Description
Delicious chicken and black bean tacos topped with cheese and fresh vegetables.
Ingredients
Scale
- 10 small corn tortillas
- 2 Tbsp avocado oil
- 2 cups shredded rotisserie chicken
- 15 oz canned black beans (drained and rinsed)
- 1 cup canned corn (drained)
- 1 cup chunky salsa
- 1 Tbsp taco seasoning
- 1 ½ cups shredded cheese
- ½ cup diced tomatoes
- optional toppings: shredded lettuce, sour cream, avocado, salsa, lime juice, cilantro
Instructions
- Preheat oven to 450°F. Arrange corn tortillas on a baking sheet and brush both sides with avocado oil. Bake 8–10 minutes, flipping halfway.
- In a large skillet, combine chicken, black beans, corn, chunky salsa, and taco seasoning.
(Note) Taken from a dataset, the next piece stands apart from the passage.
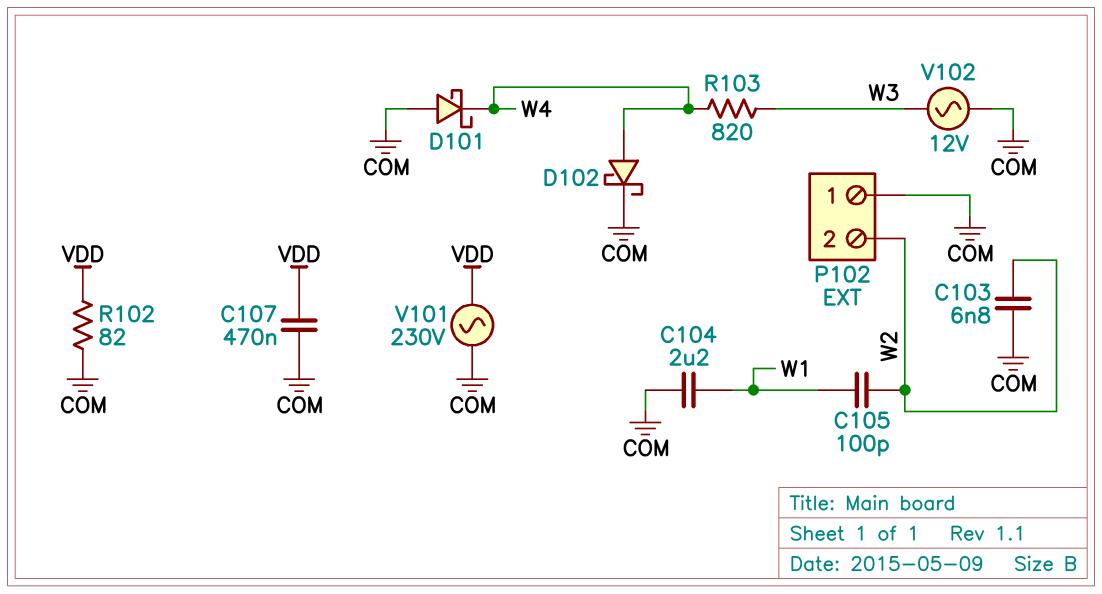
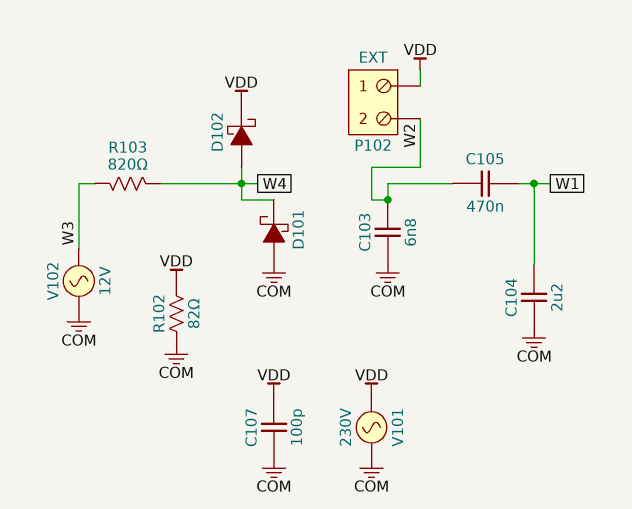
C105: 100pF (W1, W2) -> 470nF (W1, W2)
C107: 470nF (COM, VDD) -> 100pF (COM, VDD)
D102: schottky (A W4, K COM) -> schottky (A W4, K VDD)
P102 pin 1: COM -> VDD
Heat for 4–5 minutes.
- Spoon ½ cup filling onto each tortilla.
- Sprinkle each with shredded cheese and bake for 2–3 minutes until melted.
- Add toppings like diced tomatoes, lettuce, or sour cream before serving.
Notes
- For extra flavor, add lime juice or cilantro as toppings.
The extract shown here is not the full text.